Over the last five years, the U.S. patent system has been dramatically impacted by new post-grant proceedings such as inter partes reviews. However, the constitutionality of these proceedings has been called into question by the U.S. Supreme Court granting certiorari in Oil States Energy Services LLC v. Greene’s Energy Group LLC, which asks whether IPRs are consistent with Article III and the Seventh amendment. Recognizing the potential of a decision in Oil States to impact the patent system, over 50 amicus briefs representing hundreds of amici and a substantial share of the U.S. GDP have been filed with the court.

The briefs represent the full spectrum of participants and interested parties in the patent system, and were written by many of the most prominent Supreme Court advocates of our day, including Carter Phillips and Ted Olson. The issues presented are weighty, including concerns regarding separation of powers and the limits of the administrative state, the impact of IPRs on various parts of the patent system, and applying the principles of originalism to 18th century patent practice. This article addresses the main arguments presented by amici on both sides of the issue in Oil States, and attempts to point out those arguments and issues that are likely to have the greatest impact. …

The primary issue in Oil States arguably has little to do with patent law, and instead concerns separation of powers, particularly the authority of Congress to reassign adjudicative authority from the judiciary to an administrative agency.

Broadly speaking, groups opposing IPRs on separation of powers grounds made two arguments. First, they argued that because IPRs have the attributes of private property, 35 U.S.C. § 261, that they are therefore private rights that must be adjudicated by Article III courts under a line of cases starting with Murray’s Lessee v. Hoboken Land & Improvement Co. …

The second separation of powers concern involved judicial decisions being overturned by inconsistent administrative decisions that are decided on profoundly different legal standards. As one party pointed out, “‘the possibility of inconsistent results is inherent to Congress’[s] regulatory design’” for IPRs, and that “[t]his observation condemns, not justifies, what Congress has done in triggering the separation of powers violation here.” Patent owners also criticized the Patent Trial and Appeal Board’s use of challenger-friendly claim construction and validity standards because “[a] patent claim is not ‘like a nose of wax, which may be turned and twisted in any direction ... for the purpose of changing it, and making it different from what it is.’”… 

Parties supporting IPRs framed the issue entirely differently. Most supporters of IPRs viewed patents as having a strong public component that rendered them “public rights” which did not have to be decided by Article III courts under Murray’s Lessee. …

The amicus briefs also focused on the impact of IPRs on the patent system. Many opponents of IPRs focused on the difficulty of attracting investment when “[t]he PTAB hovers as a permanent cloud over the clean title to our patents and every one of the 2.5 million patents in force.”[12] Another group colorfully argued that “[r]oulette wheels in Las Vegas Casinos offer better odds for a return on investment.”…

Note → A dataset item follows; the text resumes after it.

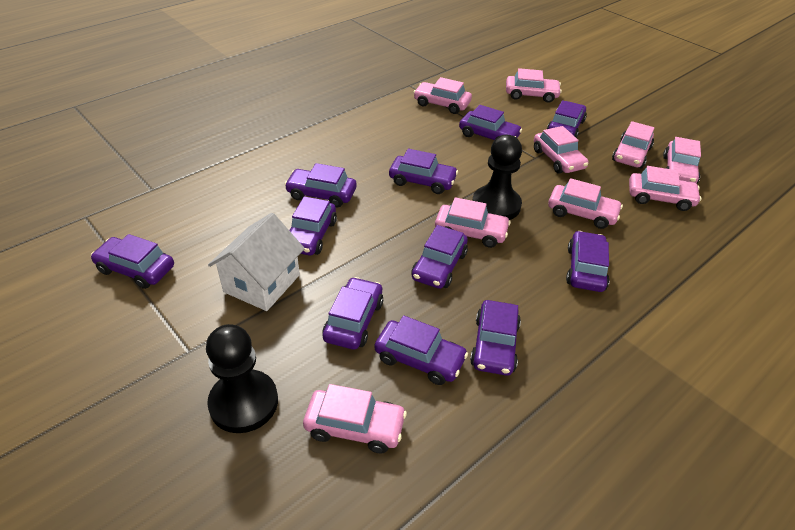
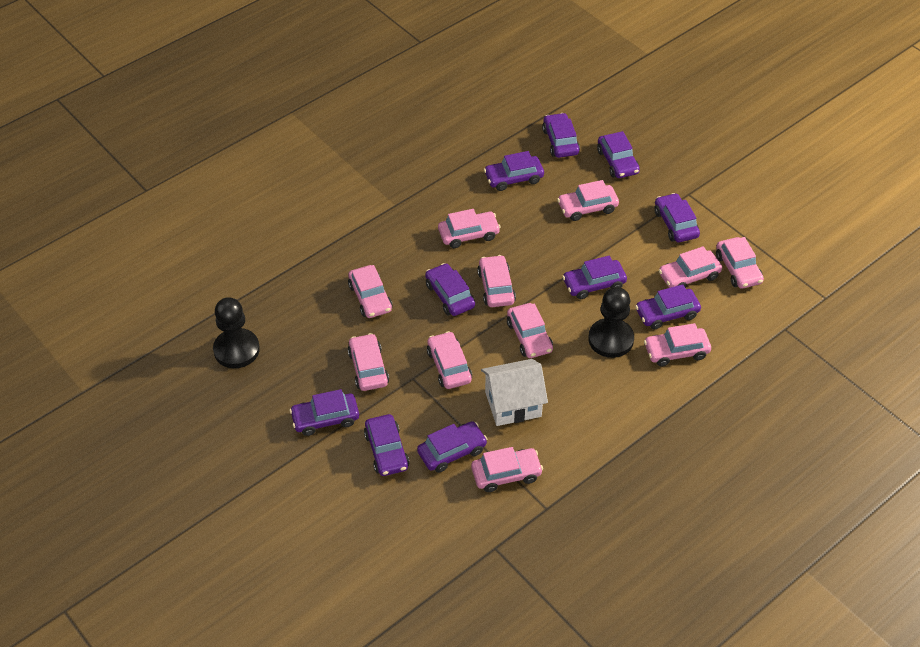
pink car: 9 -> 11
purple car: 11 -> 10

Groups supporting IPRs focused on the beneficial impact they have had in rooting out bad patents and bad patent actors. Major tech companies such as Apple Inc., Dell Inc., Facebook Inc. and Cisco Systems Inc. argued that district court patent cases were a drain on their resources since each one cost potentially millions of dollars (as opposed to a few hundred thousand for IPRs). Generic drug companies and other organizations interested in health care argued that IPRs were necessary to achieve lower pharmaceutical prices by helping to clear out low quality patents that extend the term of a patented drug monopoly. …

Oil States has attracted the attention of the entire patent law community, and of many in the broader legal community. Both sides and their supporting amicus briefs have provided the court with enough reasoned argument to rule in their favor. Regardless of who prevails, Oil States is shaping up to be a major case impacting all of U.S. patent law and perhaps beyond.